Re: picking a new random seed
- From: rbe <bernecky@xxxxxxxxx>
- Date: Tue, 29 Jan 2008 06:15:33 -0800 (PST)
On Jan 26, 8:47 pm, Sam Sirlin <swsir...@xxxxxxxxxxx> wrote:
Charles Brenner wrote:
When doing Monte Carlo simulations, it may be uninteresting to redo
the same ones every time the workspace is loaded. As a crude method to
avoid reusing the same random number sequence, I wrote a loop to run
for one second generating a random number each time. To my surprise
the number of iterations in a second shows very little variation --
85% of 1-second trials ran the same number of iterations hence ended
with the same random seed. Also, that number was quite small. (APL
+DOS: It was 814 but I did also advance a counter in the loop.)

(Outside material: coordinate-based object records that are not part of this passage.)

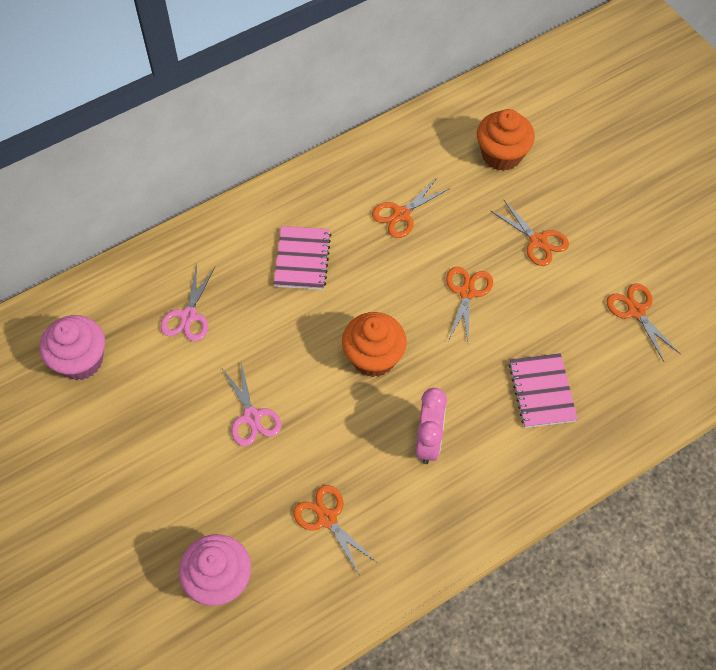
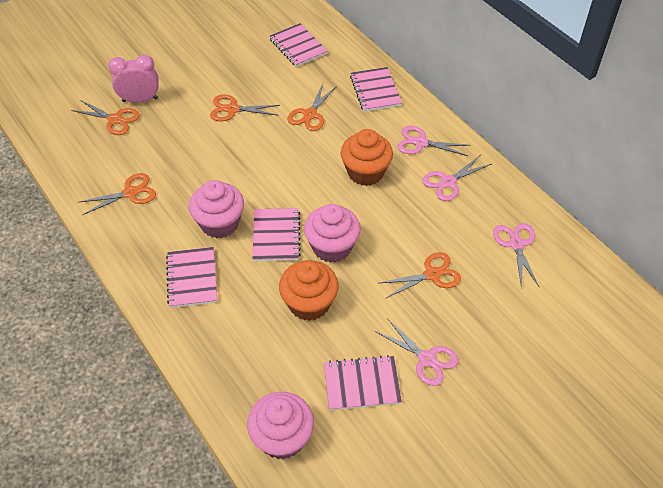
pink cupcake: 2 -> 3
pink notebook: 2 -> 5
pink scissors: 2 -> 4

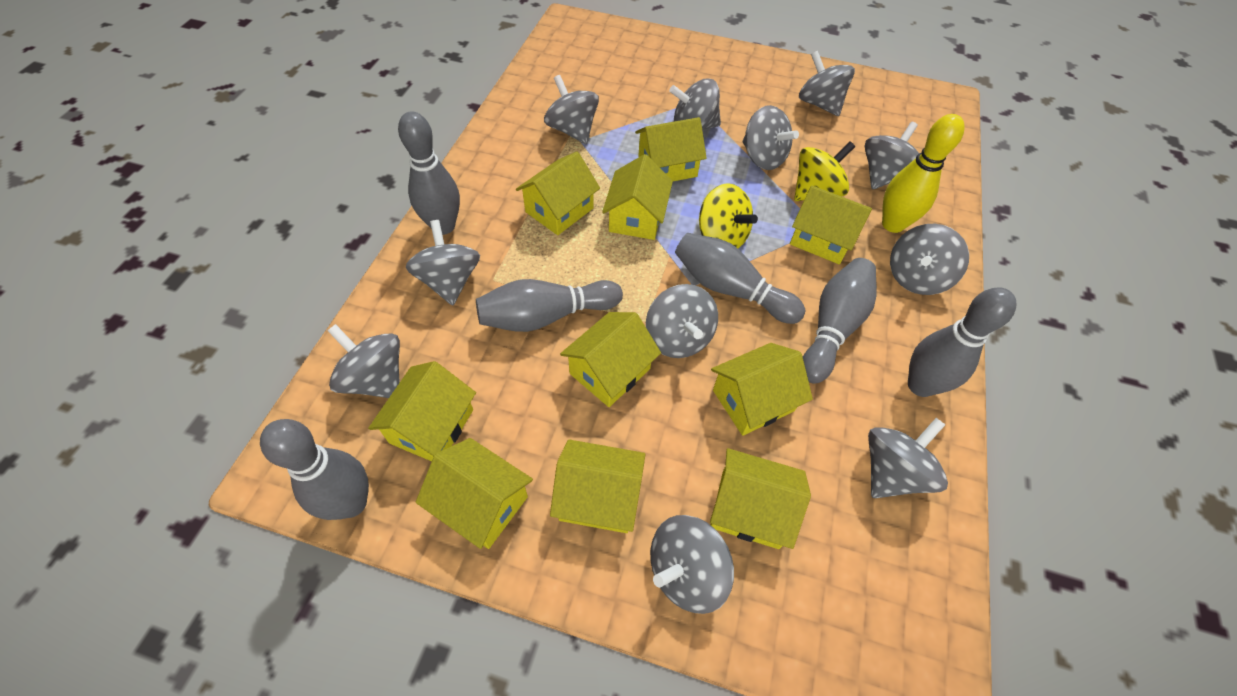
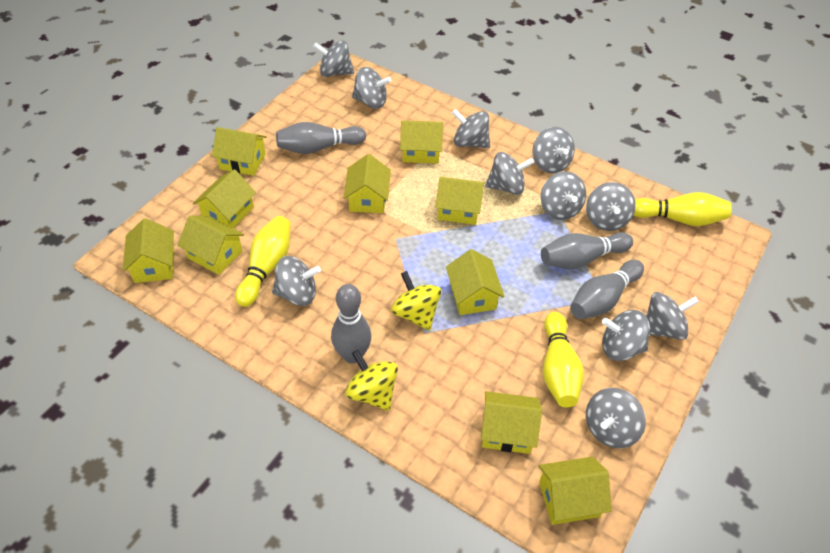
grey bowling pin: 6 -> 4
yellow bowling pin: 1 -> 3

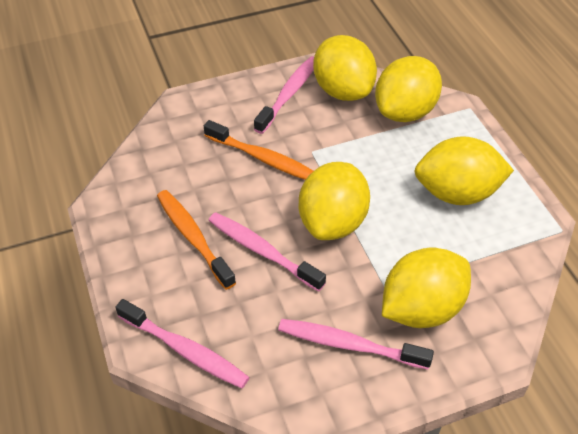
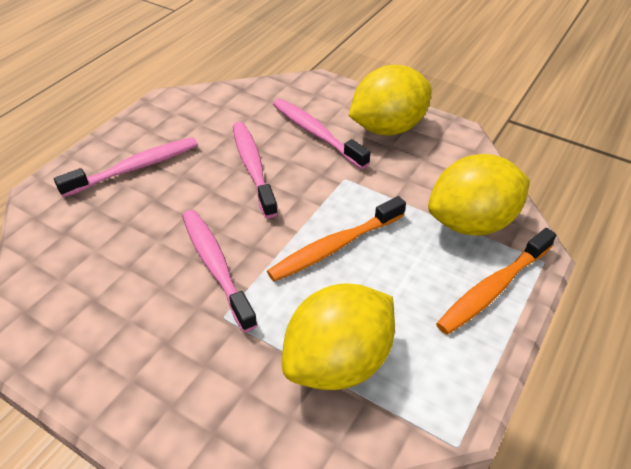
yellow lemon: 5 -> 3

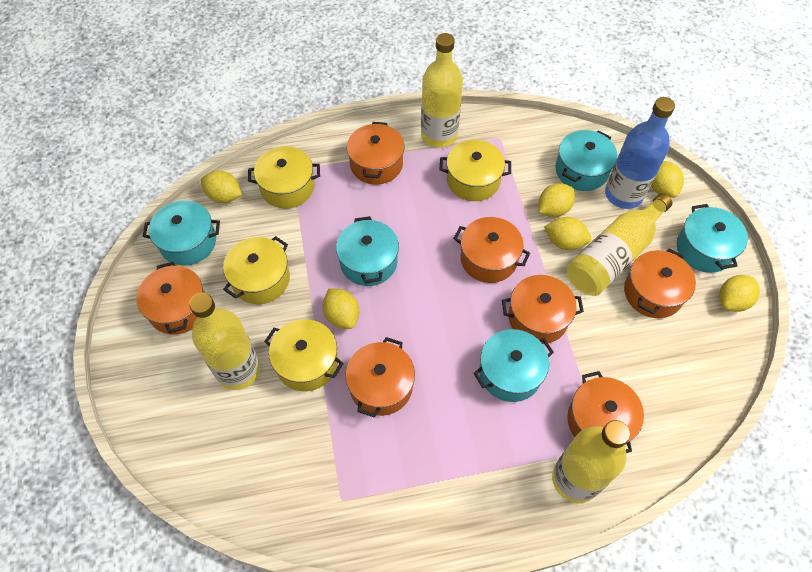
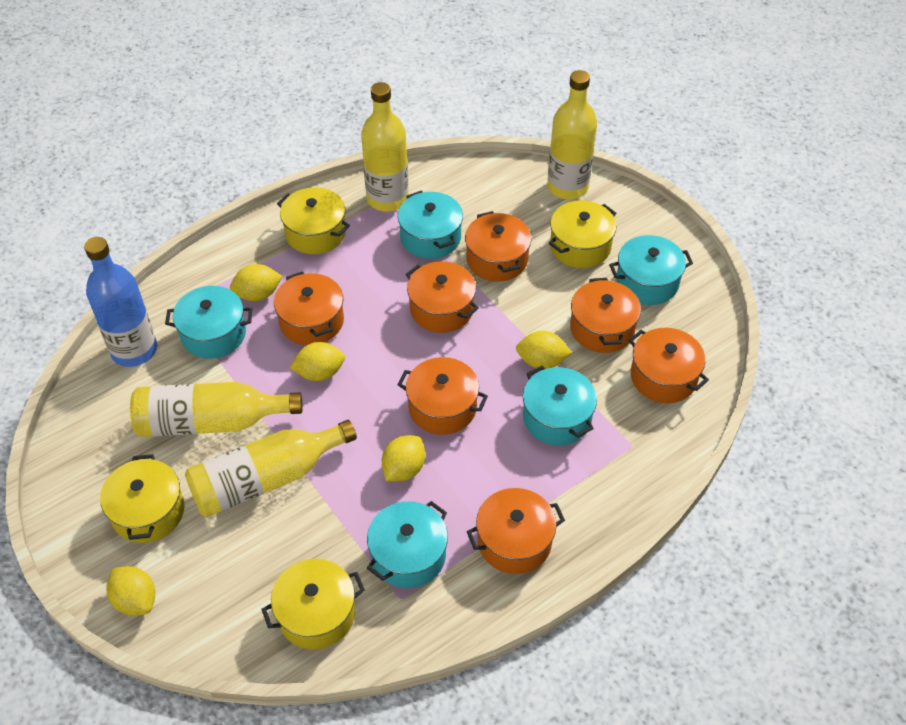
yellow lemon: 6 -> 5

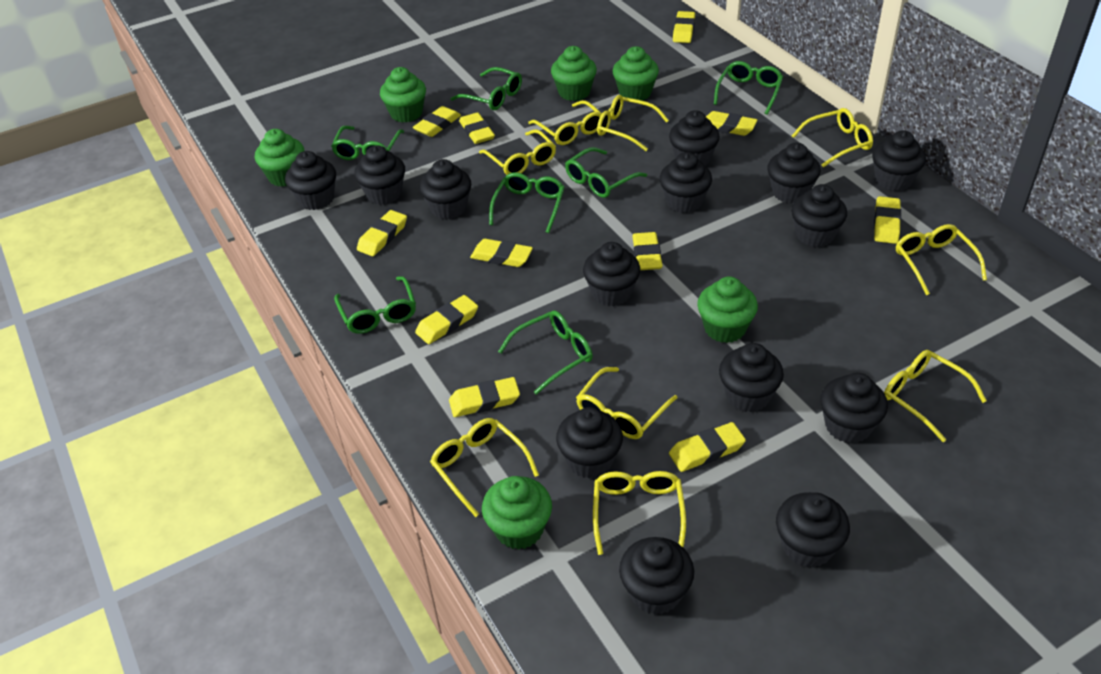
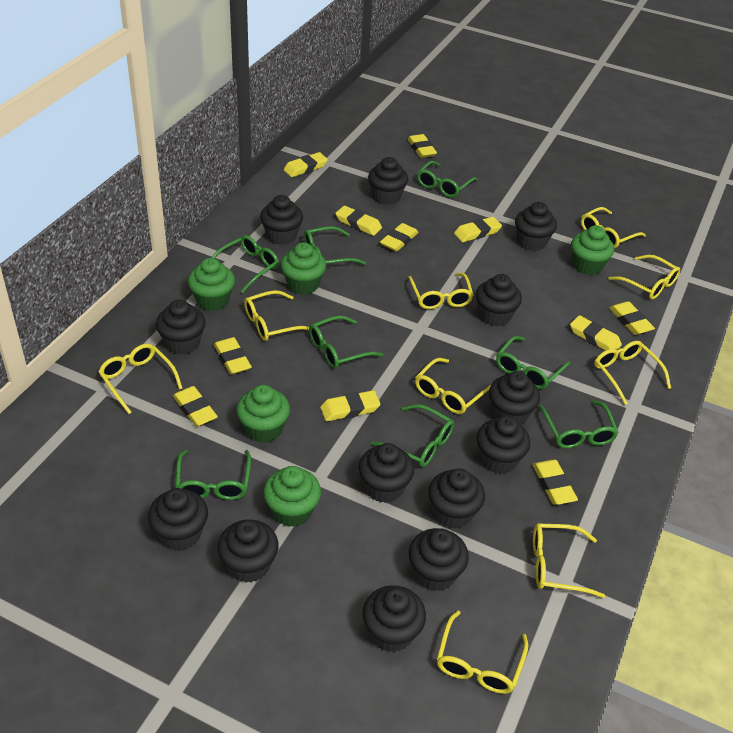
black cupcake: 14 -> 13
green cupcake: 6 -> 5
green glasses: 7 -> 8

I guess it would be better just to read the system clock. At 100 tics
per second, there are as many tics in a year as the number of valid
values for []RL.
If you really care, you probably want to check out whatever generator
you use with various tests. There are numerous references on the web,
for instance
http://www.math.utah.edu/~pa/Random/Random.htmlhttp://csrc.nist.gov/groups/ST/toolkit/rng/index.html
Sam
The real-time cycle counter on modern X86 processors provide a
timestamp that
should change often (every machine cycle!) enough to keep Charles
happy. Here's a DDJ article that
gives a snippet of C code to read it:
http://www.ddj.com/showArticle.jhtml?documentID=ddj0405b&pgno=2
Here's the definition of RTDSC from: "Intel® 64 and IA-32
Architectures
Optimization Reference Manual":
"The time-stamp counter increments whenever the sleep pin is not
asserted or when
the clock signal on the system bus is active. It is read using the
RDTSC instruction.
The difference in values between two reads (modulo 2**64) gives the
number of
processor clocks between reads."
Now, having said that...
I don't know which RNG you're using, but the one in most early vintage
APL
interpreters (linear congruential) is not the greatest in the world.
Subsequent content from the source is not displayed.